Pourtant, une étude du magazine Elle/ifop datant de septembre 2022 montre que 30% des femmes nullipares en âge de procréer (de 15 à 49 ans) ne souhaitent pas avoir d’enfants. Et une Française sur trois âgée de 15 ans et plus estime qu’il n’est pas nécessaire de devenir mère pour être heureuse (merci Elle pour le scoop !). Cette enquête montrait aussi, que grâce aux lois sur la PMA, les femmes interrogées dissociaient le fait d’être en couple et celui d’avoir des enfants et de fonder une famille.

Ces chiffres, “vertigineux” pour reprendre les termes de l’article paru dans le Elledu 29 septembre 2022 (et il est vrai que les chiffres d’infécondité volontaire tournent généralement toujours autour de 4% et 5%), s’explique par une éco-anxiété grandissante, une méfiance vis-à-vis des rapports de genre dans une société patriarcale et enfin, par la crainte que la maternité soit un frein à l’épanouissement personnel (revoilà la fameuse égoïste doublée d’une hédoniste).

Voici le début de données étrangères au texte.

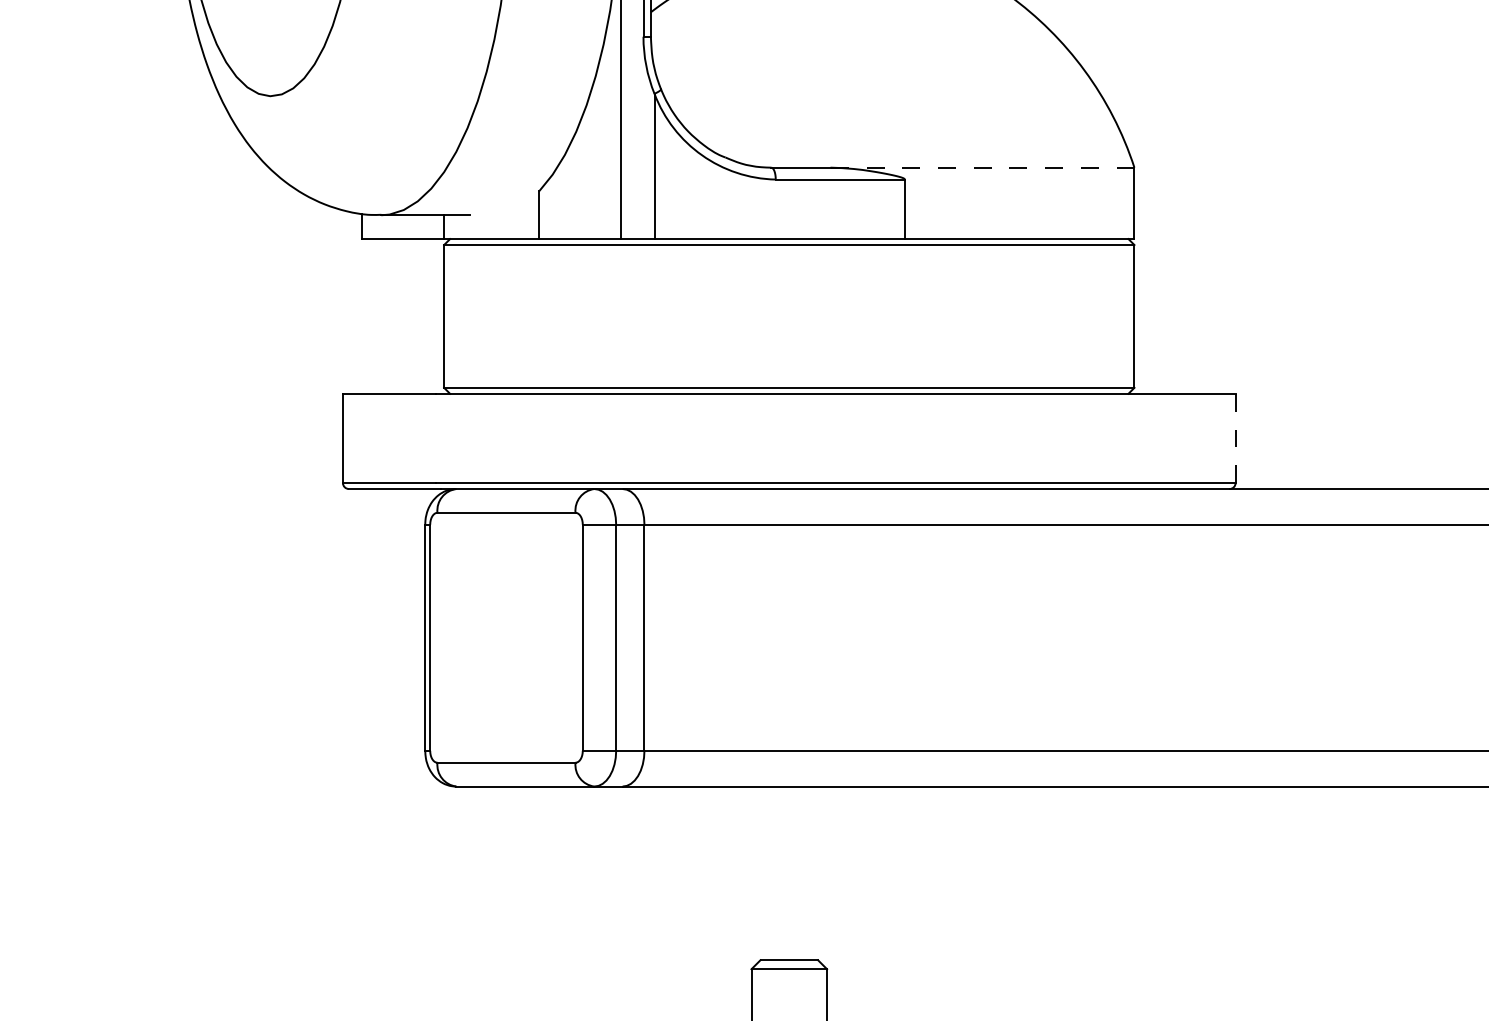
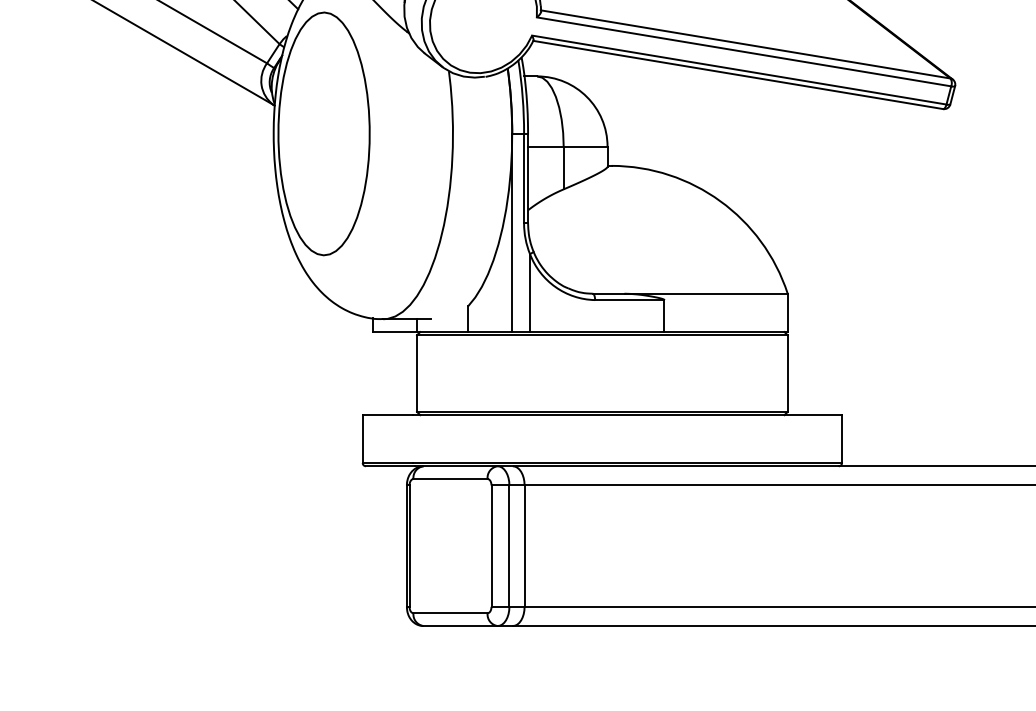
line: (983, 167) -> (706, 293), dashed -> solid
line: (1236, 439) -> (842, 439), dashed -> solid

Quoi qu’on pense de ces chiffres et de la manière dont ils ont été tournés, ils restent intéressants dans la mesure où ils ont mis en lumière une réalité qui a toujours été pensée sous la forme de l’anomalie ou de l’étonnement : il existe des femmes qui ne sont pas mères. Puisqu’on parle de chiffres, il en est un qui ne change que très peu au cours des décennies, c’est celui des femmes qui n’auront pas d’enfants. Pour la dernière génération dont nous avons les chiffres, celle née entre 1960 et 1965, elle est de 13,5% (le chiffre tournait autour de 20% dans les années 1900 et de 12,7% dans les années 30). Ne pas être mère n’est pas une nouveauté et les raisons en sont multiples et parfois très intimes. Volontaire ou non, source de joie ou source de souffrance, deuil difficile ou connaissance de soi, désir d’autonomie ou aliénation sociale, l’infécondité est avant tout un chemin de vie et n’aura jamais seulement à voir avec l’éco-anxiété et le refus de sacrifier ses heures de sommeil et ses beuveries entre ami·es.  

En 2024, l’identité des femmes reste encore profondément marquée par le fait de devenir mère. Qu’on le veuille ou non, les bénéfices sociaux et moraux de la maternité restent encore si fort que nous continuons, nous féministes, de passer à côté d’un destin féminin méconnu, négligé, dont les enseignements pourraient pourtant nous être riches, intimement et politiquement.